As the military conflict in Ukraine’s Donbas continues, the ultimate outcome remains far from certain. For weeks, the industrial region’s pro-Russian rebels appeared to be facing imminent defeat by Kiev. Recently, however, they have launched a counteroffensive, retaking cities that they lost earlier. Kiev immediately blamed the rebels’ success on direct intervention from Moscow, including troops and weapons. For its part, Moscow dismissed the charges, citing a lack of evidence and pointing to the rebels’ use of Soviet-era weapons, which are readily available in Ukraine. As of now, fierce fighting continues. Meanwhile, both in Moscow and in the West, there are differing views on what might happen if Kiev manages to defeat the rebels.
To some in Moscow, the defeat of the rebels means the defeat of Russia. They argue that if Kiev succeeds in taking the Donbas, it will be only a matter of time before the whole of Ukraine will be in NATO, with the prospect of a possible military campaign to seize Crimea, recently annexed by Russia. By contrast, many in Washington and in the European Union view a potential victory over the Donbas rebels as a “victory for democracy” and for Ukraine’s “European choice” and integration with the West.
Are these views accurate? Will Russia really lose out geopolitically if Kiev defeats the rebels? Would this really be a victory for Washington and the West? Would Ukraine become a stable, democratic, and economically flourishing part of the US-led Western community?
In reality, even if Kiev manages to defeat the rebels and re-establish its control over its rebellious southeastern regions, it will still face many more daunting challenges.
First and foremost, the vast majority of people living in Russian-speaking southeastern Ukraine (many of whom did not support the rebels) will still view Kiev with distrust and as a “coup government.” This includes the Black Sea port city of Odessa, a town renowned for its quick wit and humor, where the wounds of the May 2 massacre, which saw dozens of pro-Russian protesters burned to death, have not yet fully healed. Additionally, if the government persists in imposing painful IMF-sponsored economic austerity “reforms,” it will turn not only the entire southeast but also the linguistically mixed Central Ukraine against Kiev.
Yet the situation will likely be most challenging for Kiev in the Donbas itself where,for months, civilians have faced near-constant shellings, bombardments, deprivations and atrocities. Many of the region’s residents have fled, mostly to Russia but also to safer regions in Ukraine.

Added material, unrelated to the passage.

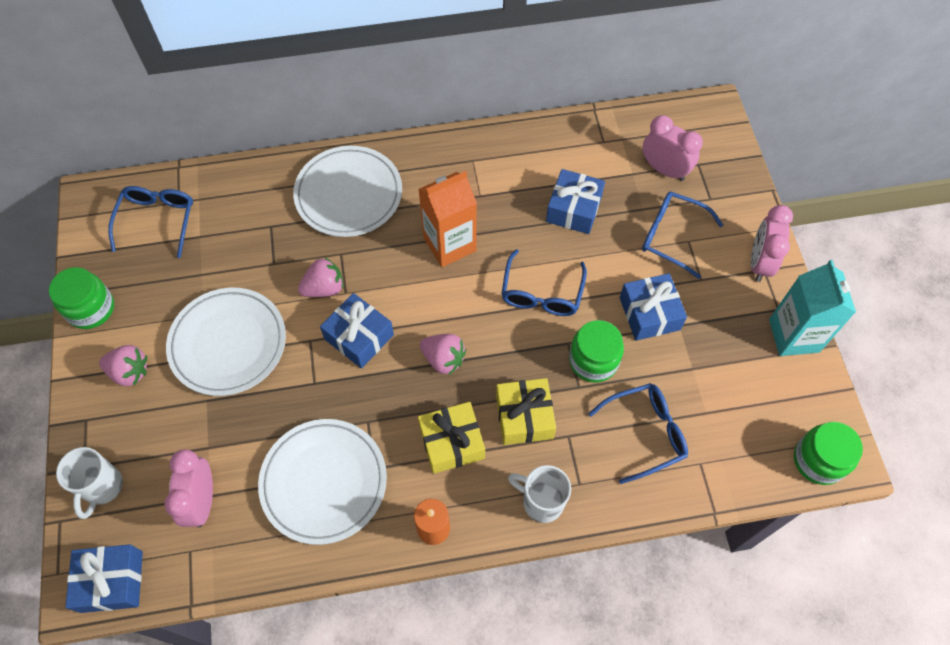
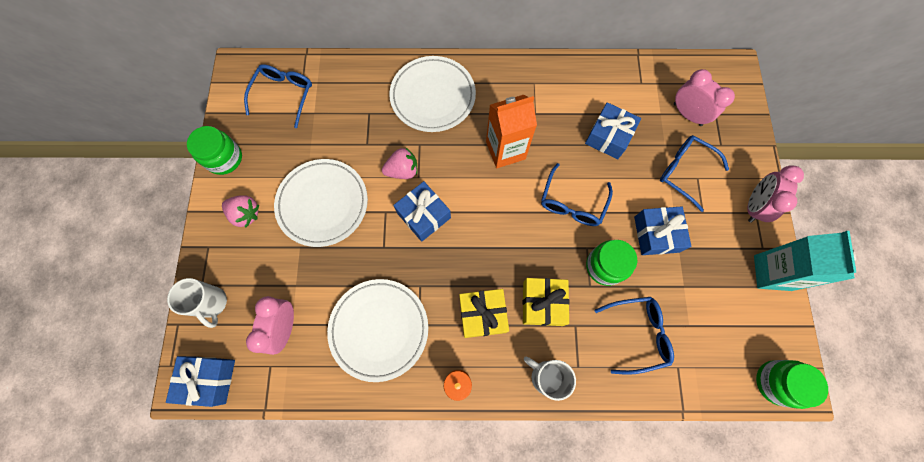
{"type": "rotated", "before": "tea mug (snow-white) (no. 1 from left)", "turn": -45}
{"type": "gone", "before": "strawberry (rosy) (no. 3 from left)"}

“Our proposal was to open passages and let people get out of all those entrapments,” stated former Soviet President Mikhail Gorbachev, himself of partial Ukrainian descent, in a statement released Saturday. “But no, someone is sitting in warm offices and intellectualizing. And at the same time, look what is happening to the people, to children and women. Maternity homes and schools are being shelled, hospitals are being destroyed. Two thousand people have been killed even according to official reports, and how many have been injured?”